Now that we're all caught up, let's take a look at the contenders.

  • mayankleoboy1
    1.what the benchmarks dont show is that in Firefox , if a tab has a heavy page with a lot of CPU intensive workload, the complete browser UI starts stuttering. That means the browser UI is on the same thread as the page loading.

    2. in the 40 tab test, try working in a tab during the loading of the 40 tabs. you will find lots of difference between browsers. FF hangs, Opera and Chrome remain fluid.

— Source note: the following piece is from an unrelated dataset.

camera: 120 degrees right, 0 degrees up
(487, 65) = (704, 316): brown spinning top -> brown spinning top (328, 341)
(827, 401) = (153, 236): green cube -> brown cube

    3. how about a test where a browser is using 1GB+ RAM and you are trying to open/close tabs. Then see the UI responsiveness. most browsers can easily handle 800MB RAM. but which browser easily handles 1.2GB+ RAM ?
    Reply
  • mayankleoboy1
    IE9 does so good on HTML5 HWA accelerated benchmarks because its able to offload more of the processing to the GPU.
    i tested this and found that during a HTML5 benchmark, IE9 had the least CPU usage, and most GPU usage amongst all the browsers.
    Reply
  • mayankleoboy1
    How many firefox users dont use ADblockPlus ? very very less.Also ABP developer is a regular contributor to the Firefox source code.
    maybe you should do a few memory benchmarks with ABP installed just to realistically judge what 99.99% of FF users go through.
    Reply
  • ben850
    WTF Chrome is already on 20?? It ninja updated to 19 just a few days ago..
    Reply
  • lethalsam
    i won't ever use a browser a browser WITHOUT AD BLOCK Plus. (ABP)

    ABP works wonderful on Firefox, i RARELY see any ad. While I have used ABP on Chrome BUT its doesn't block half the ads.
    I know its Not Google's fault, its just that ABP developers are putting more effort with Firefox.

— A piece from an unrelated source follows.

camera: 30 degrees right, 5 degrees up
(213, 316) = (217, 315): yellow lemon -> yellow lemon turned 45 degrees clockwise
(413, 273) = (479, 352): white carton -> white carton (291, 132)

    So for me, Firefox > Chrome.
    Reply
  • adamovera
    @mayankleoboy1: 1+2) Interesting, I'll be looking for that next time 3) That would require a different workload for each browser.
    IE9 does so good on HTML5 HWA accelerated benchmarks because its able to offload more of the processing to the GPU. i tested this and found that during a HTML5 benchmark, IE9 had the least CPU usage, and most GPU usage amongst all the browsers.Really interesting, what utility do you use for measuring GPU usage?
    How many firefox users dont use ADblockPlus ? very very less.Also ABP developer is a regular contributor to the Firefox source code.maybe you should do a few memory benchmarks with ABP installed just to realistically judge what 99.99% of FF users go through.I'd estimate ABP usage on FF at around 5% or less based on ABP and FF usage statistics. Besides, that would give FF an unfair advantage.
    Reply
  • mayankleoboy1
    Really interesting, what utility do you use for measuring GPU usage?

    MSI afterburner for GPU. windows task manager for CPU.

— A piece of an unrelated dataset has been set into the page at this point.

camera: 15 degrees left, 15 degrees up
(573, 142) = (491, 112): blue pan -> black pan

    @mayankleoboy1: 1+2) Interesting, I'll be looking for that next time

    i sent a mail regarding this to Chris. but maybe i sent it too late for this article...
    Reply
  • mayankleoboy1
    if you open multiple tabs together in chrome, it can use each CPU core for each tab. so if you have a quad core, and you open 4+ tabs together, the CPU usage will be 100% (using all 4 cores) during the tab loading time.
    but if you run 4 instance of dromaeo in 4 tabs, the CPU usage is still 25% (using only 1 core).
    so chrome is not completely multiprocessing.

    in IE10 beta, if you run 4 instances of dromaeo benchmark in 4 tabs, it uses all the for cores. so we can expect better multiprocessing from IE10 and win8 :)
    Reply
  • adamovera
    @mayankleoboy1: I got that email yesterday or the day before, this article was completed a few days before that. Sorry, my inbox usually gets a few pages deep after a doing long benchmark-heavy article.
    Is Dromaeo (the DOM portion) working in Chrome for you? I could not get it to finish in Chrome or Safari on any of my Windows machines.
    Reply
  • mayankleoboy1
    i ran the javascript benchmark that ran fine. Didnt run the DOM benches.

    BTW, i run chrome dev version. so that could make a difference.